You see, there was something so easy about blogging in my own little corner. I know that blogging is a form of publishing, so while I was careful about the topics I approached, I was also carefree. I could write about the egg I demolished, my lack of cooking skills, being single, a weekend update, my family, my friends and post pictures galore. For the most part, I knew my reader audience and I came to love them. In fact, a handful of them were some of you.
No one asked me to give up my personal blog, I was actually encouraged to keep it, but when the day came that I was asked to write on this blog, as a part of my job mind you, I just wasn’t sure how to keep up with two blogs. I tried, but failed miserably. I can feel my stomach turning again as I remember the first time I ever hit “publish” on my first post here.

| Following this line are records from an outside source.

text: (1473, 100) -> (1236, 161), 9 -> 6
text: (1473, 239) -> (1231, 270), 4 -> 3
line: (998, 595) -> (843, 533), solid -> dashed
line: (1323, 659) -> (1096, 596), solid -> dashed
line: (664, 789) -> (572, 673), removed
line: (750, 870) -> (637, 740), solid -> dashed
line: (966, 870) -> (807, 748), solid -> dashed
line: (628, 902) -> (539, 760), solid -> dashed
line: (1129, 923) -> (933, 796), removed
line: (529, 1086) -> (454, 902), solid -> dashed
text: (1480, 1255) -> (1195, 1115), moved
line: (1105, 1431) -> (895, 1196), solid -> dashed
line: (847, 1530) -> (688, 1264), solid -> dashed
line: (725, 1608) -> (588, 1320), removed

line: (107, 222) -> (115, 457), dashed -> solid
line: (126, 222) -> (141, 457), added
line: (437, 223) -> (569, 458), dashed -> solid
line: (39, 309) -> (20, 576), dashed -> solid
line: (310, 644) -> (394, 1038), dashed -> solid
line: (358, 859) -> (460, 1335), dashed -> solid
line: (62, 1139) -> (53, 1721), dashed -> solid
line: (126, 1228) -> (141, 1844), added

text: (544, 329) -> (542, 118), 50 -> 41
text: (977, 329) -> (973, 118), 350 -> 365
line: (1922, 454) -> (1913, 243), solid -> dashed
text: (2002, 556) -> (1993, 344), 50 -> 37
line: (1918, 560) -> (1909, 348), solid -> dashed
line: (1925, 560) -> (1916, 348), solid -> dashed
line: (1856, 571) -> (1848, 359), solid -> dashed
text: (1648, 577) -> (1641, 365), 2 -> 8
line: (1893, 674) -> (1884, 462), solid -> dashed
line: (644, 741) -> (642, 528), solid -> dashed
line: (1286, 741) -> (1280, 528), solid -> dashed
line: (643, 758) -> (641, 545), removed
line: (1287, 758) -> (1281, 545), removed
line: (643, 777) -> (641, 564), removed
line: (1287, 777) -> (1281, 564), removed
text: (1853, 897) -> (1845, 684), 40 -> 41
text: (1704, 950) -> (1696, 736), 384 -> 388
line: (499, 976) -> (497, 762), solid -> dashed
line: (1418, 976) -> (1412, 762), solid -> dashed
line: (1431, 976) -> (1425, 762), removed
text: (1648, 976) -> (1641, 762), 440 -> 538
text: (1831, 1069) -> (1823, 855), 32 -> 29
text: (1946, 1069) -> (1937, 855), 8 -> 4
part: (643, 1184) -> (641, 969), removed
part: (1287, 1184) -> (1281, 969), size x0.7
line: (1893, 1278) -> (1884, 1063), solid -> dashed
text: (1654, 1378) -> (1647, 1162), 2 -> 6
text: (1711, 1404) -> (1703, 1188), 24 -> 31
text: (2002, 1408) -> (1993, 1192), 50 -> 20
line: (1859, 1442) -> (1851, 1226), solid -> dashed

I stepped into very uncharted waters, and although I’d read the LPM blog for many years and even participated by commenting, I think we can all agree that commenting and publishing are two different things.
Mentally I had to ask myself what was so different about blogging in my own little corner as opposed to blogging here, and I came to the conclusion that I felt very exposed here.
Not only did I feel exposed, but I also realized the weight of whom I was representing. In my little corner I represented my ideas, my thoughts, and me. Here, I represent my boss, this ministry and most importantly, Jesus Christ.
And let’s just get real, my reader audience not only changed, but it grew exponentially. I was comfortable with my mom, dad and best friends reading what I wrote on Lindsee Lou. Since they knew me so well, my blogs never came as a surprise or shock to them.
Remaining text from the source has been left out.